50 united nations plaza

  • The most expensive available listings in New York City range from $50 million to $85 million
  • Many feature scenic views of Manhattan and vast amounts of indoor and outdoor space.
  • Some of the most luxurious amenities include yachts, chef services, wine cellars, and steam rooms.


New York City is no stranger to expensive homes and apartments, many of which have astronomical price-to-square-footage ratios.

While celebrities and billionaires continue to snatch up the city's most luxurious residences, sometimes as financial investments rather than living spaces, there are still plenty of options available for anyone with $50 million to spare.

These are the 15 most expensive listings currently available in New York City, according to Streeteasy.
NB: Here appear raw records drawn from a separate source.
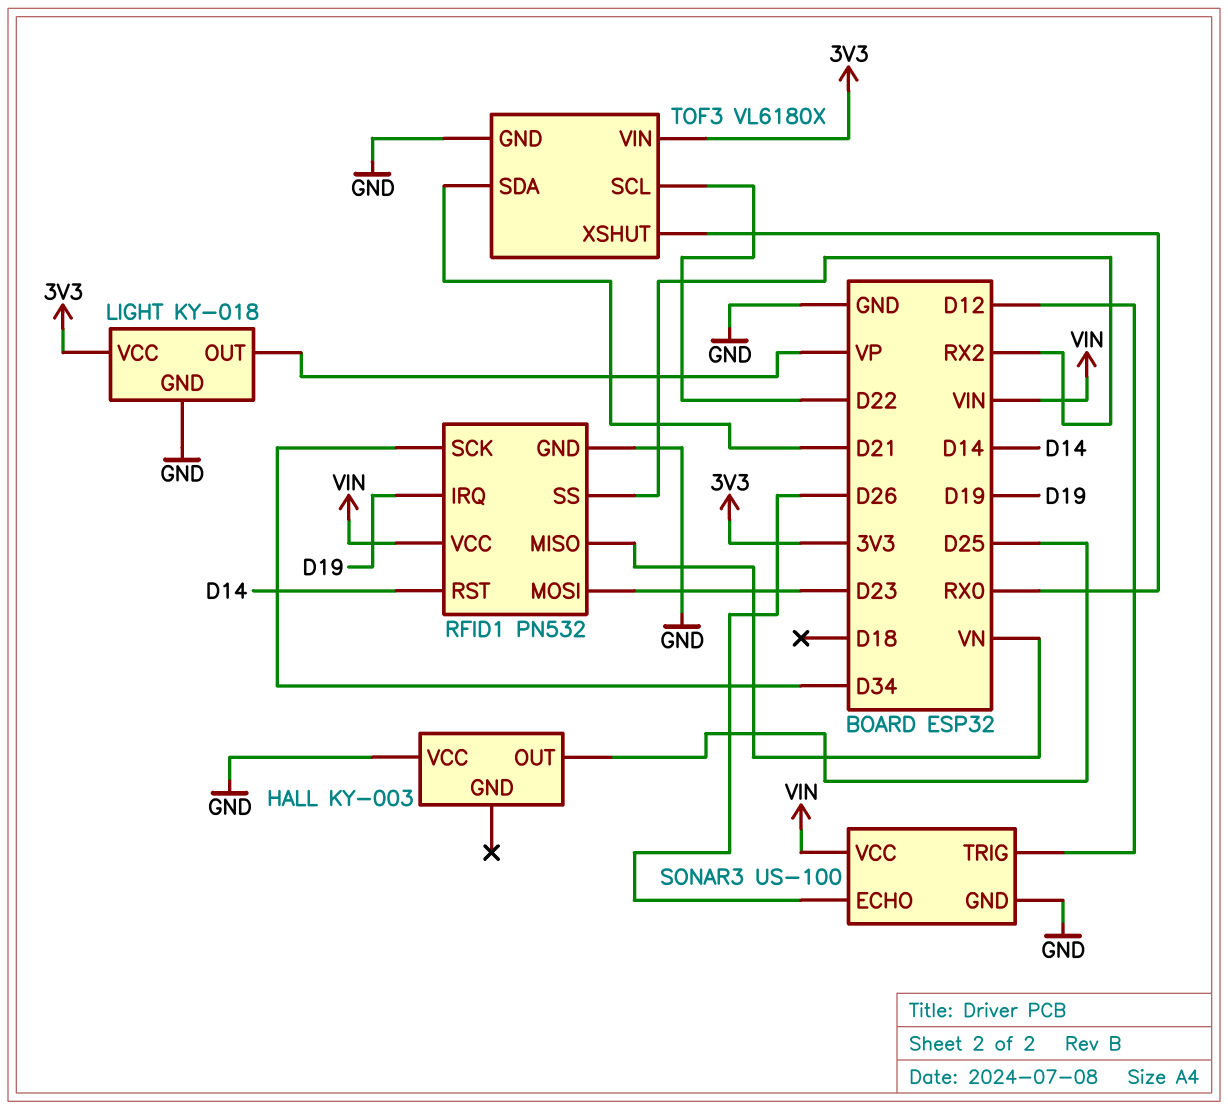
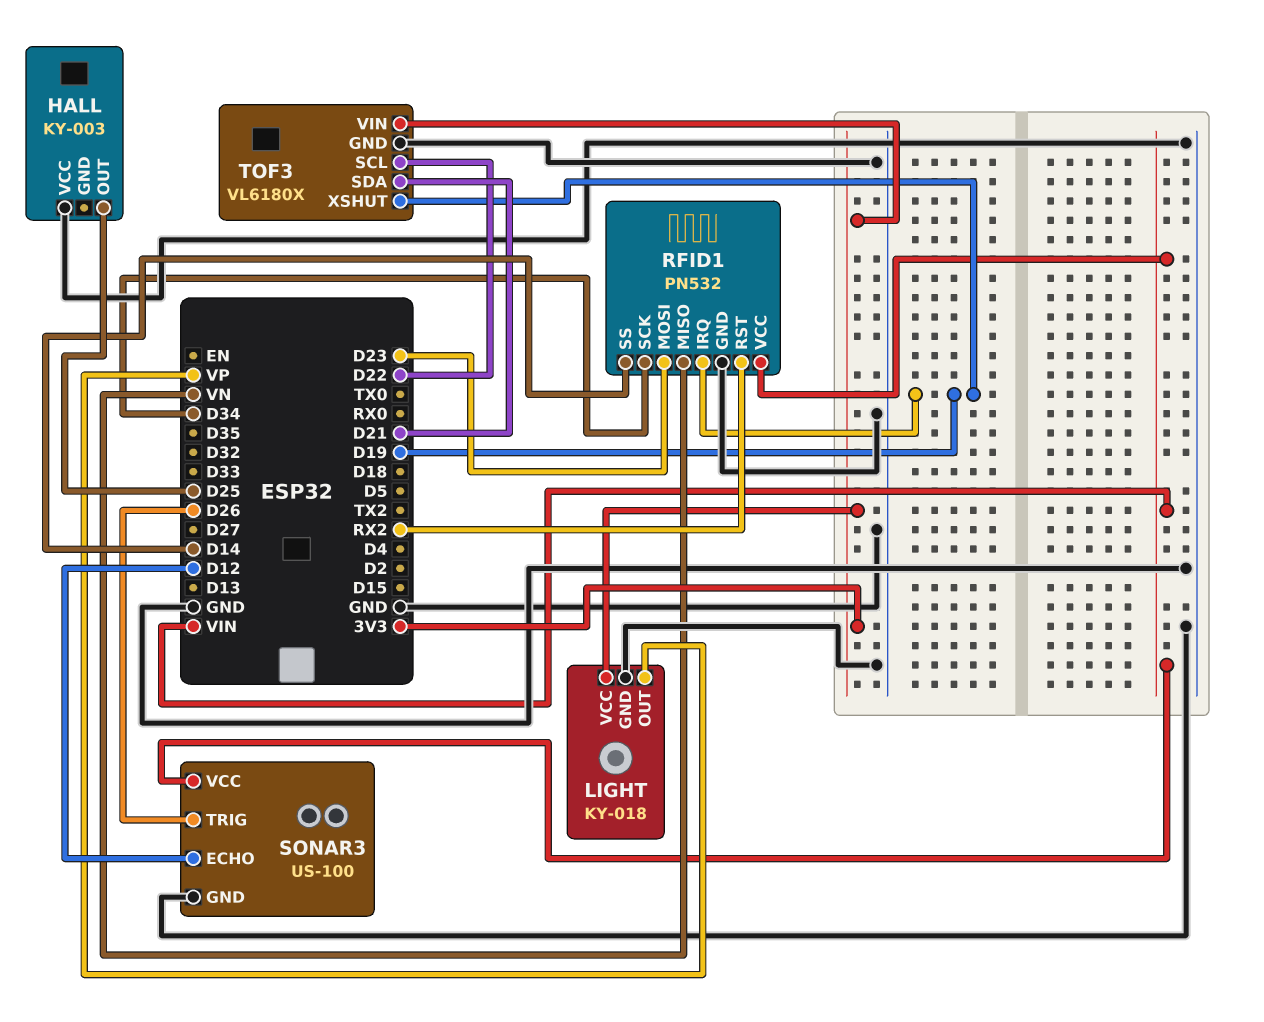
RFID1 pin RST: D14 -> RX2
RFID1 pin SS: RX2 -> D14
SONAR3 pin ECHO: D26 -> D12
SONAR3 pin TRIG: D12 -> D26
TOF3 pin XSHUT: RX0 -> D19

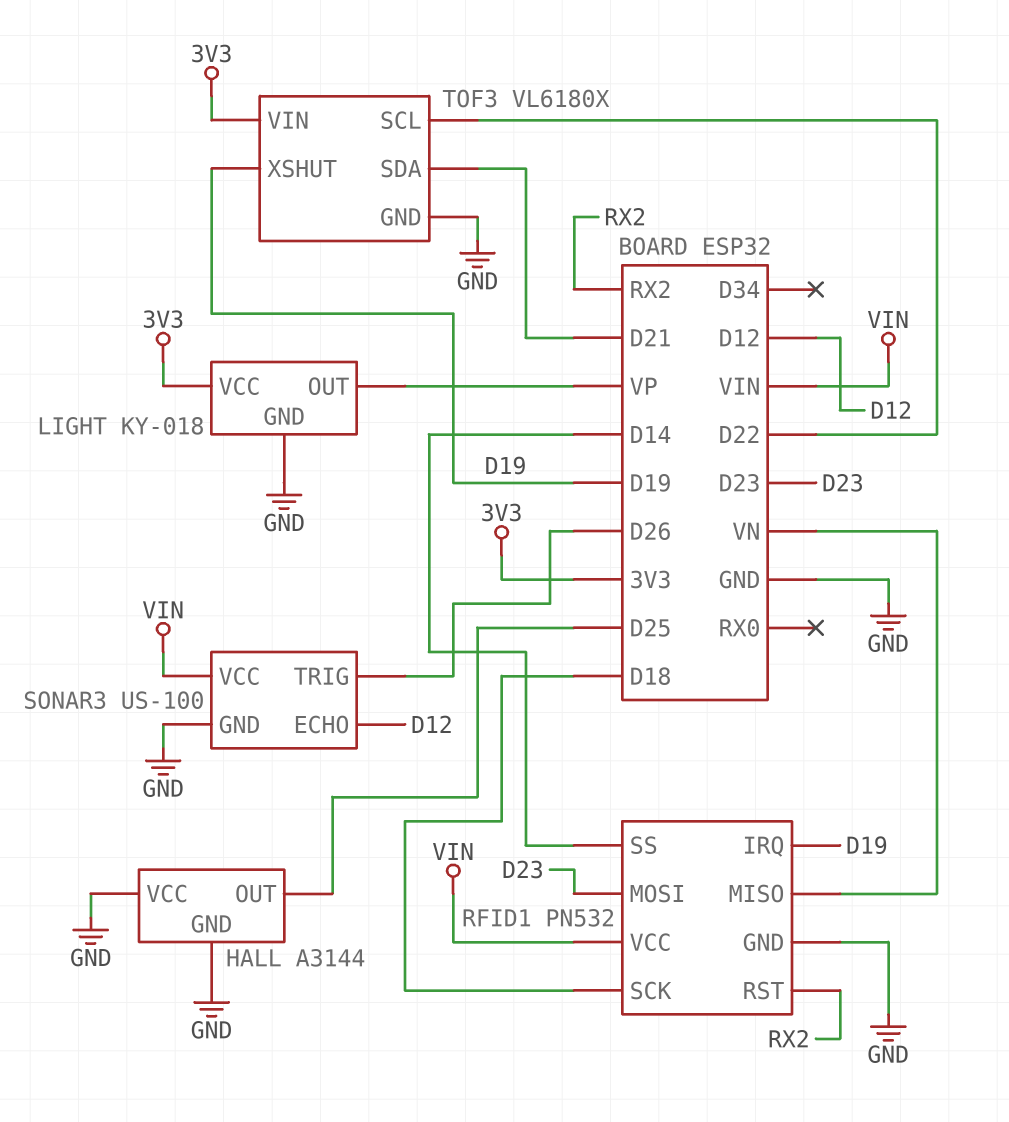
HALL: KY-003 -> A3144
HALL pin GND: none -> GND
RFID1 pin SCK: D34 -> D18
SEE ALSO: The most expensive New York City neighborhoods right now, according to PropertyShark

15. 854 Fifth Avenue — $50 million

With nine floors and plenty of views of Central Park, this townhouse was designed by the architects behind Grand Central Station, who were inspired by the Palace of Versailles.

Source: StreetEasy

14. 219 East 44th Street — $53 million

Featuring six units on the top seven floors of a 35-story building, this "mansion in the sky" penthouse has floor-to-ceiling windows that provide scenic views of Manhattan.

13. 4 East 66th Street — $55 million

Combining architectural styles from the 1920s with modern flourishes, this apartment features a private elevator and views of Central Park.